Но критика обманывает: в 2007–2012 годах Литтелл, избавленный успехом «Благоволительниц» от необходимости зарабатывать на жизнь, выпустил микротиражом четыре крохотные брошюры с фикшном. По признанию писателя, их никто не читал и не рецензировал, что сыграло ему только на руку, поскольку он хотел «кое-что проверить». Результаты этой проверки теперь доступны на русском языке под одной обложкой с названием, которое отсылает не только к оптическому явлению, но и к месту публикации. Éditions Fata Morgana — это эстетское издательство, специализирующееся на небольших тиражах коротких и «нетипичных, единственных в своем роде» текстов. Среди соседей Литтелла по печатному станку, помимо немногочисленных франкоязычных современников, — классики вроде Мориса Бланшо, Мишеля Фуко и арабского суфия XII века Ибн аль-Фарида.

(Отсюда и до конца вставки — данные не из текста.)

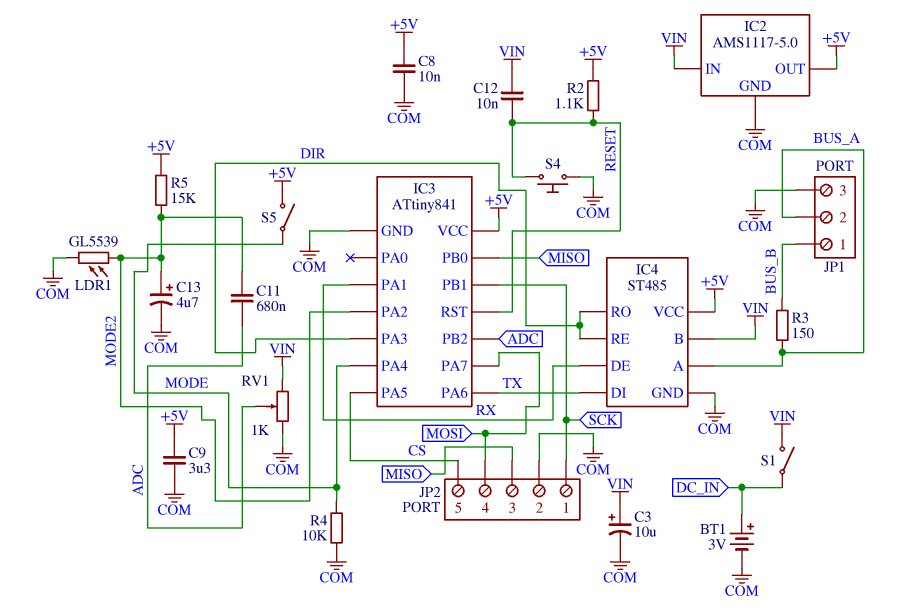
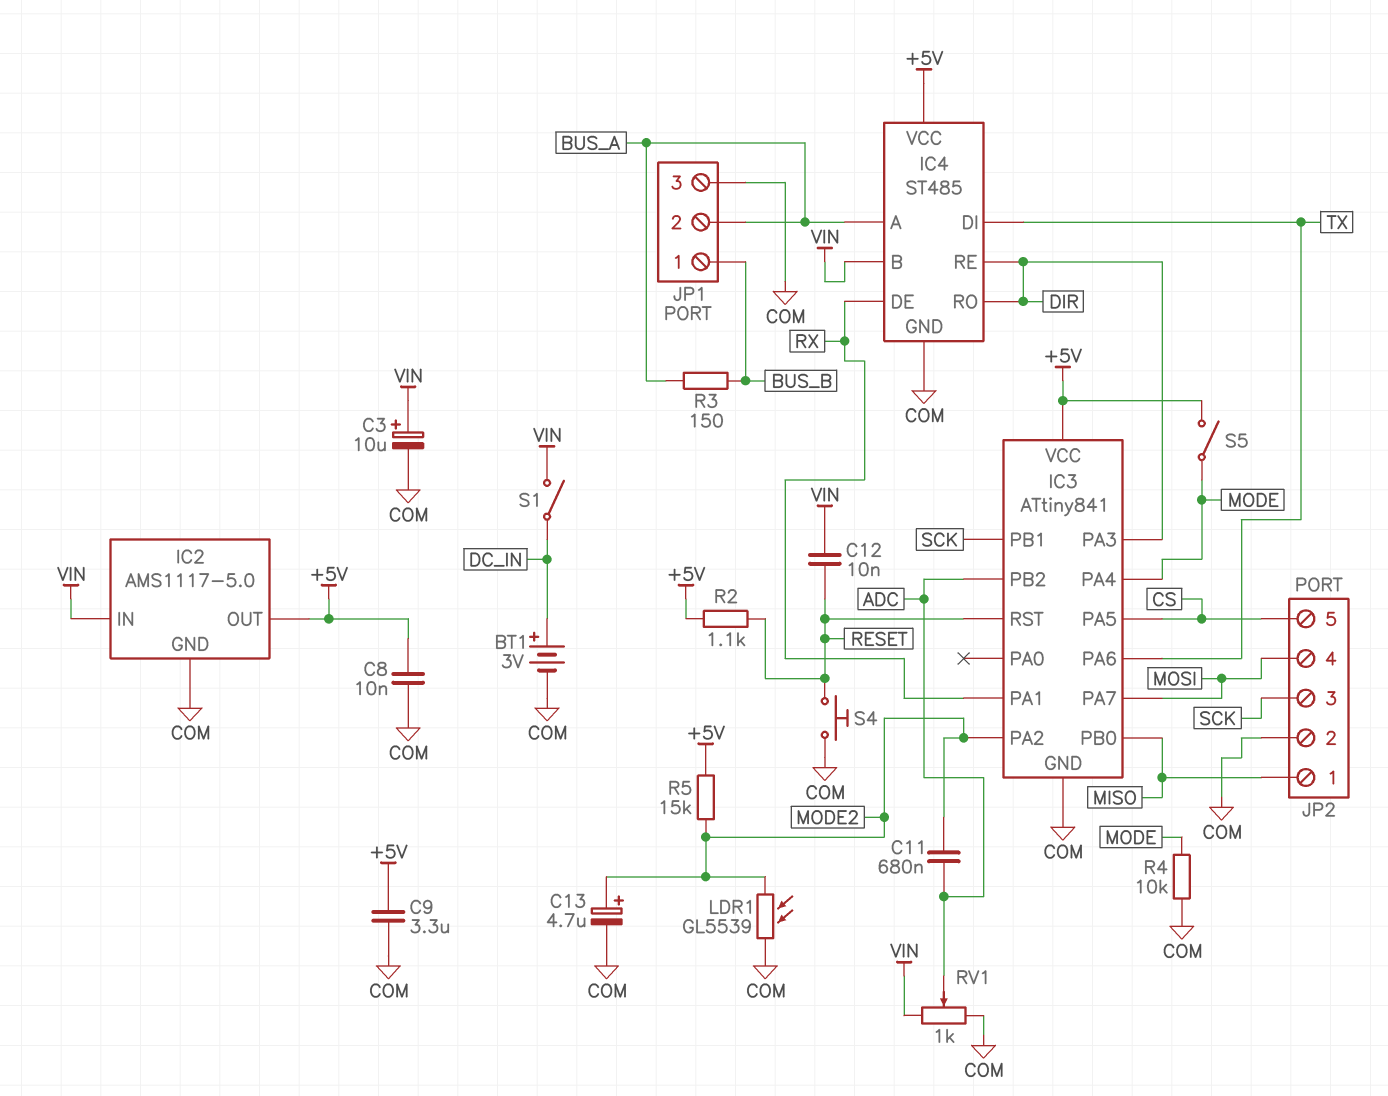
JP2 pin 1: SCK -> MISO
JP2 pin 3: MISO -> SCK

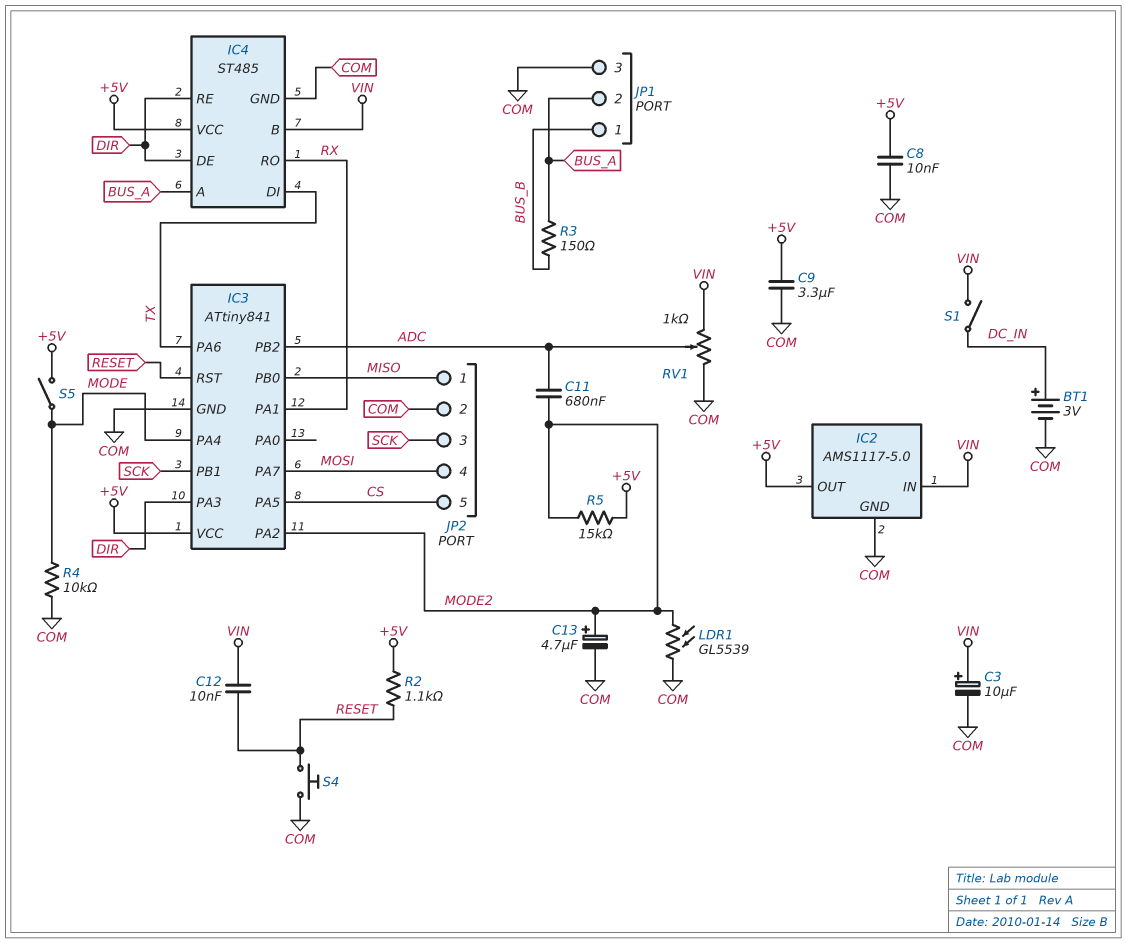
IC4 pin DE: RX -> DIR
IC4 pin RO: DIR -> RX

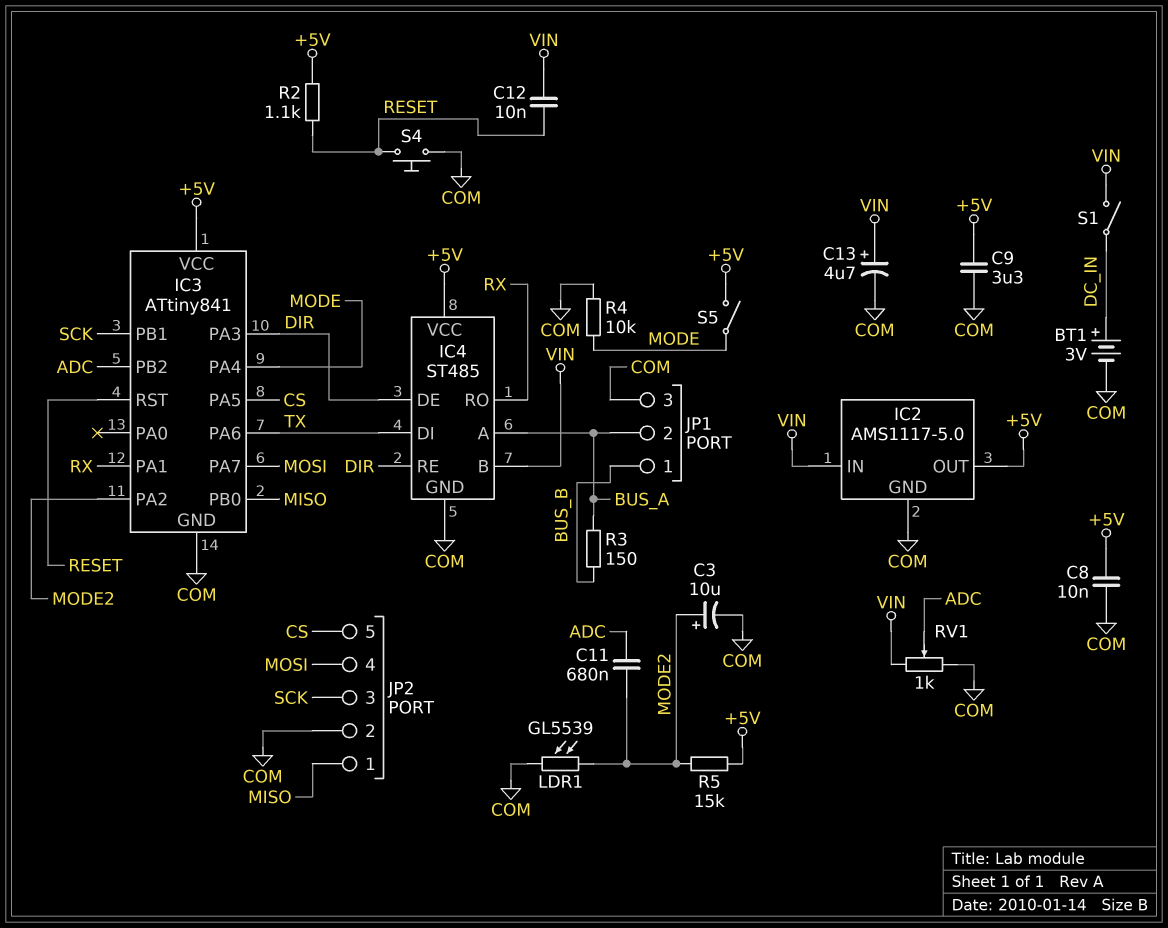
C3: 10uF (plus VIN, minus COM) -> 10uF (plus MODE2, minus COM)
C13: 4.7uF (plus MODE2, minus COM) -> 4.7uF (plus VIN, minus COM)

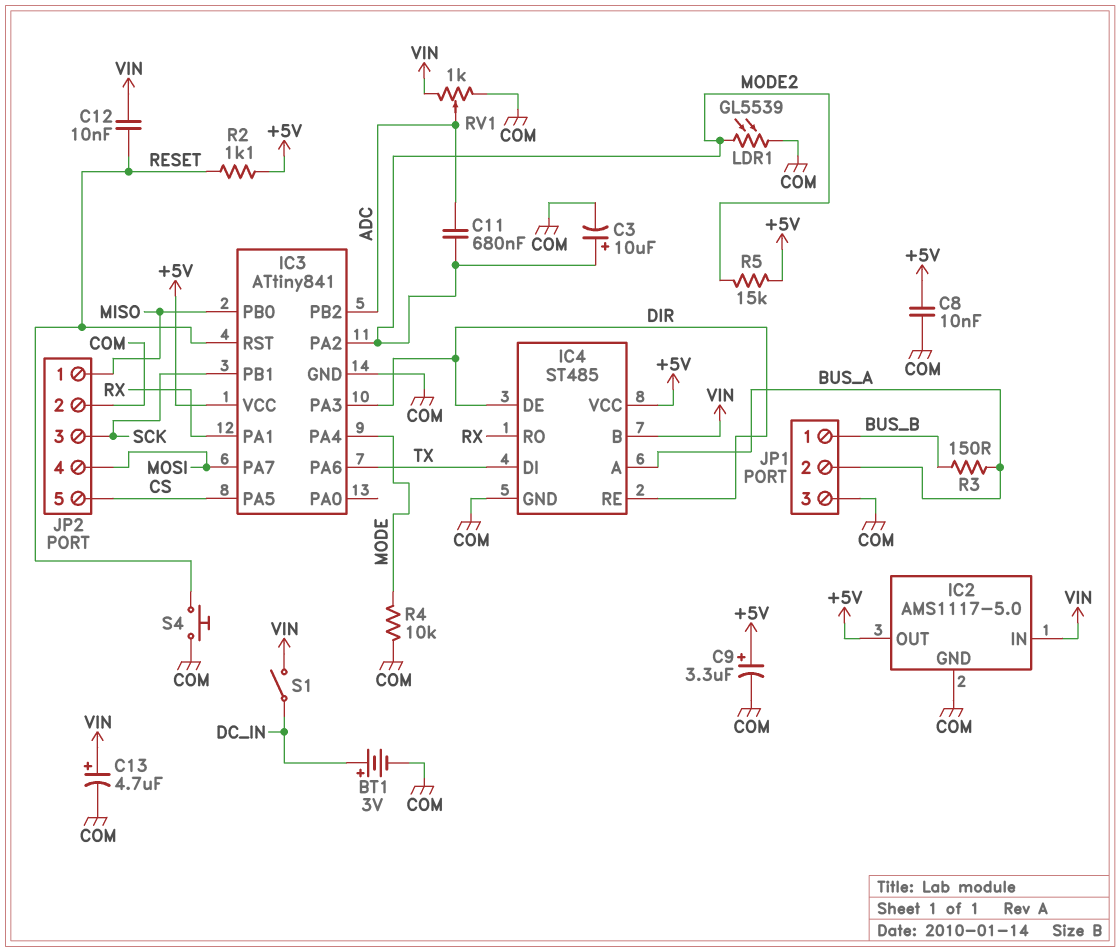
C9: 3.3uF (+5V, COM) -> 3.3uF (plus +5V, minus COM)
S5: switch (+5V, MODE) -> none

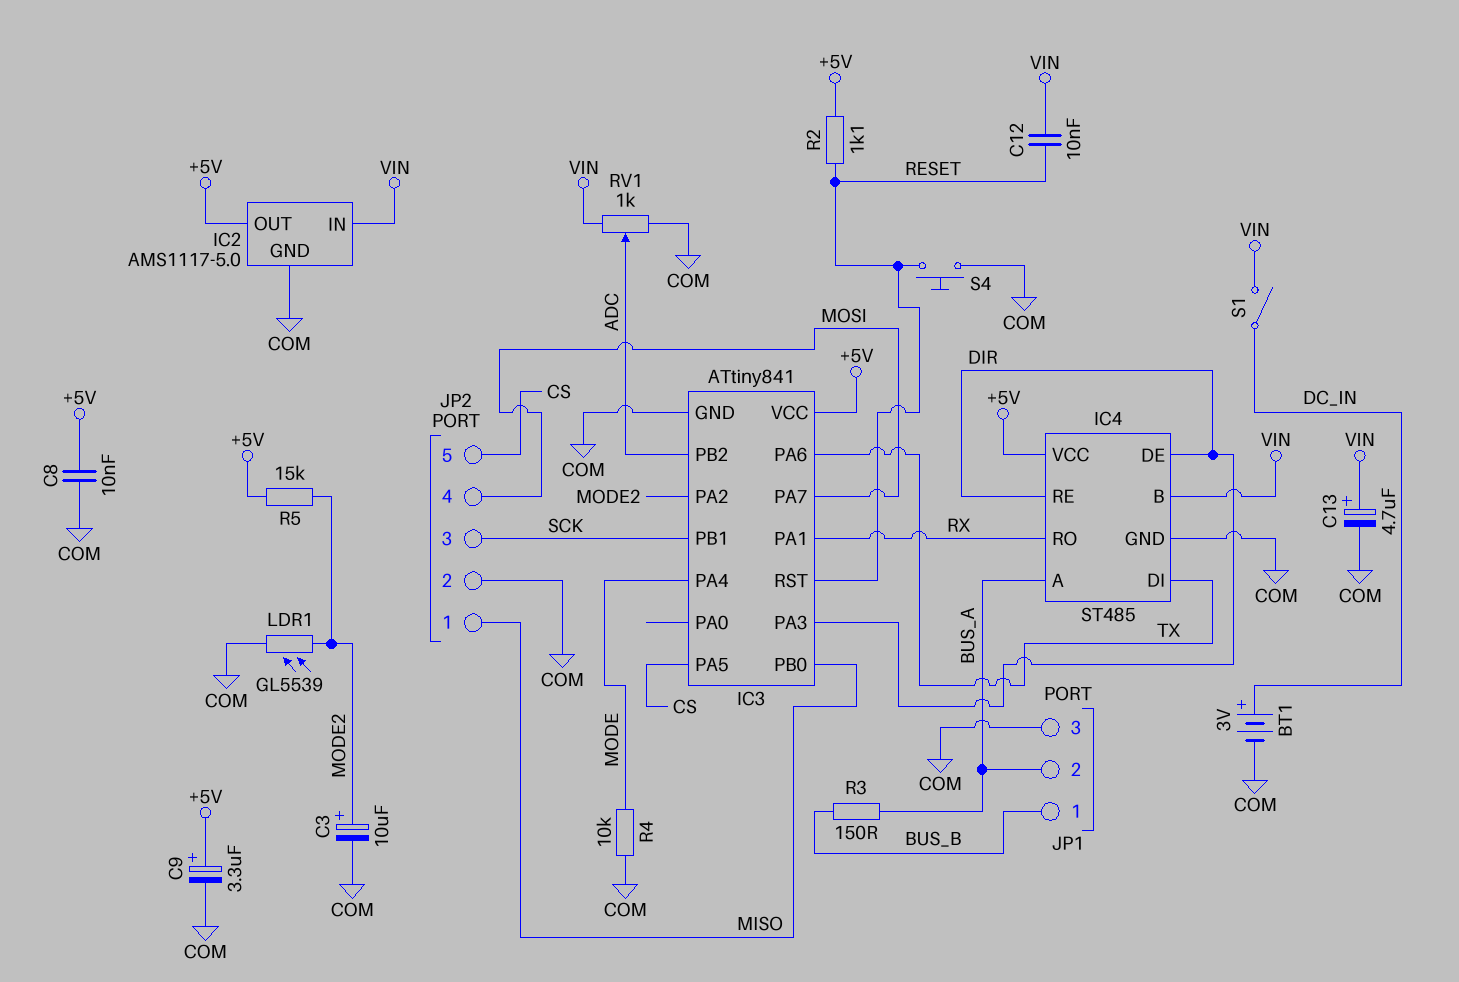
C11: 680nF (ADC, MODE2) -> none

Сборник открывает первая брошюра — четыре рассказа, объединенные заголовком «Этюды». Им предпослан эпиграф, напоминающий о том, что этюд — это инструментальная пьеса, которая написана для овладения приемом, но вместе с тем оставляет исполнителю простор для творчества. Волей-неволей этот эпиграф автоматически считывается как предуведомление к сборнику целиком (такому считыванию вторит издательская аннотация): словно бы очередной жест, чтобы скорректировать ожидания, дескать, ничего сложного и программного тебя, читатель, не ждет — лишь «проверка кое-чего» и отработка приема.

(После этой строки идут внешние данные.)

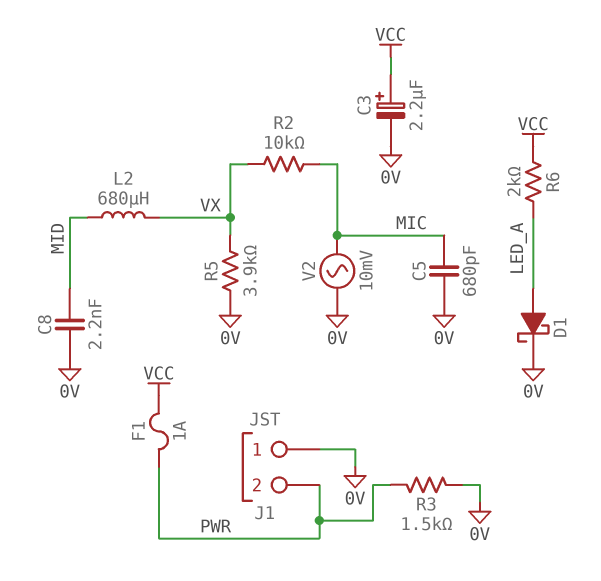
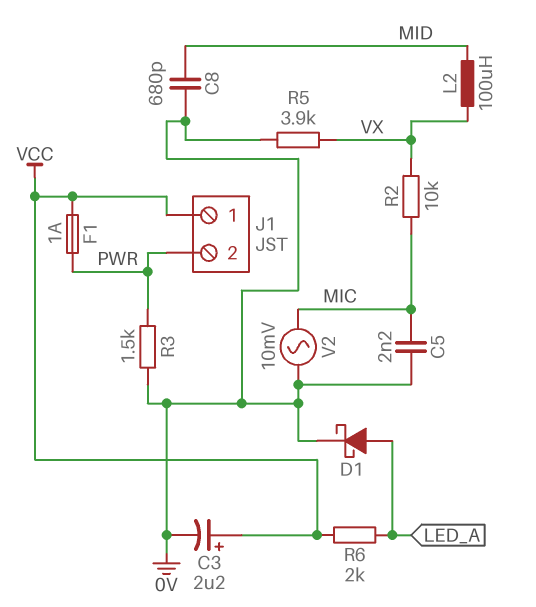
C5: 680pF (0V, MIC) -> 2.2nF (0V, MIC)
C8: 2.2nF (0V, MID) -> 680pF (0V, MID)
J1 pin 1: 0V -> VCC
L2: 680uH (MID, VX) -> 100uH (MID, VX)

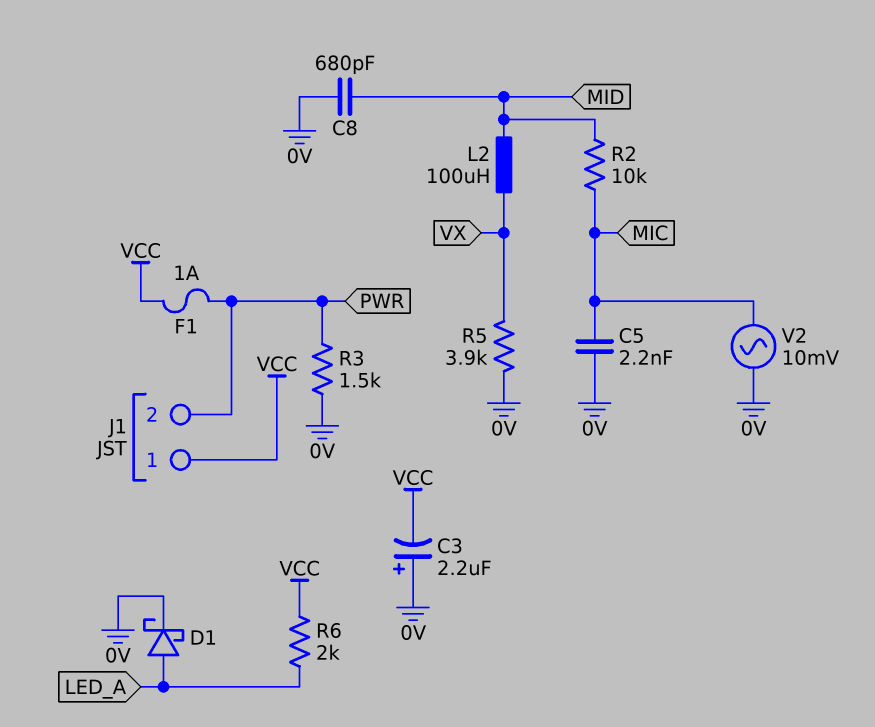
C3: 2.2uF (plus VCC, minus 0V) -> 2.2uF (plus 0V, minus VCC)
R2: 10k (MIC, VX) -> 10k (MIC, MID)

И поначалу кажется, что большая часть рассказов с этим жестом соотносятся. Книгу открывают короткие и как будто необязательные зарисовки полудневникового характера — по крайней мере, отделить автора от этого «я» рассказчика, пожалуй, еще труднее, чем в «Благоволительницах». Вот герой, запертый в знойном, объятом войной городе, размышляет об упущенной возможности поцеловать девушку («Мы пили в саду, когда над головой завыли ракеты. Несколько моих друзей бросились на землю и свернулись в клубок под розовыми кустами. Это было очень смешно, и мы хохотали до упаду»). Герой застревает в Париже в ожидании письма из Москвы и погружается в странное помутнение. Герой влюбляется в коллегу, которая тоже работает в Африке в международной организации, и безуспешно пытается с ней сблизиться, наталкиваясь на обстоятельства и стену растущего непонимания.

Финальный «этюд» технически сложнее: это письмо от него — ей, о том, что он не хочет сохранять незапланированную беременность, где адресант и адресат постепенно меняются местами. Он служит мостиком к двум текстам побольше — «Рассказу ни о чем» и «В комнатах», которые относятся к тому типу упражнений, отрабатывать которые Литтеллу интереснее всего. Теперь повествование без начала и конца дробится на фрагменты, и связь между ними для читателя не только не прозрачна — ее принципиально невозможно реконструировать. Персонажи, фигурирующие в этом странном пространстве, кажутся мучительно взаимозаменяемыми. Логическую связанность соположенных сцен заменяют повторяющиеся мотивы и образы: комнаты, переполненные людьми, пробуждения, взгляды и зеркала, распад тела, прекрасные женщины без имени, дети, вызывающие тревогу. Упоительно, кинематографически ясный язык контрастирует с максимально смутным содержанием, порождая эффект, сопоставимый с текстами Бланшо и Беккета: «Во время завтрака собравшиеся за столом казались еще менее материальными, еще более эфемерными, чем вчера. Женщина, с которой я провел ночь, помешивала ложкой яйцо всмятку, не поднимая на меня глаз; ее тело под батистовым платьем должно было еще помнить наши любовные игры; вероятно, это была та самая, которая накануне за ужином поднесла мне огня, но я не был до конца в этом уверен; дети молча уплетали тосты с маслом, обильно запивая фруктовым соком; я же листал утренний журнал с еще более неутешительными новостями, на которых я напрасно пытался сосредоточиться, настолько меня отвлекало мое собственное присутствие: я так остро ощущал свою материальность, что у меня даже ныли суставы».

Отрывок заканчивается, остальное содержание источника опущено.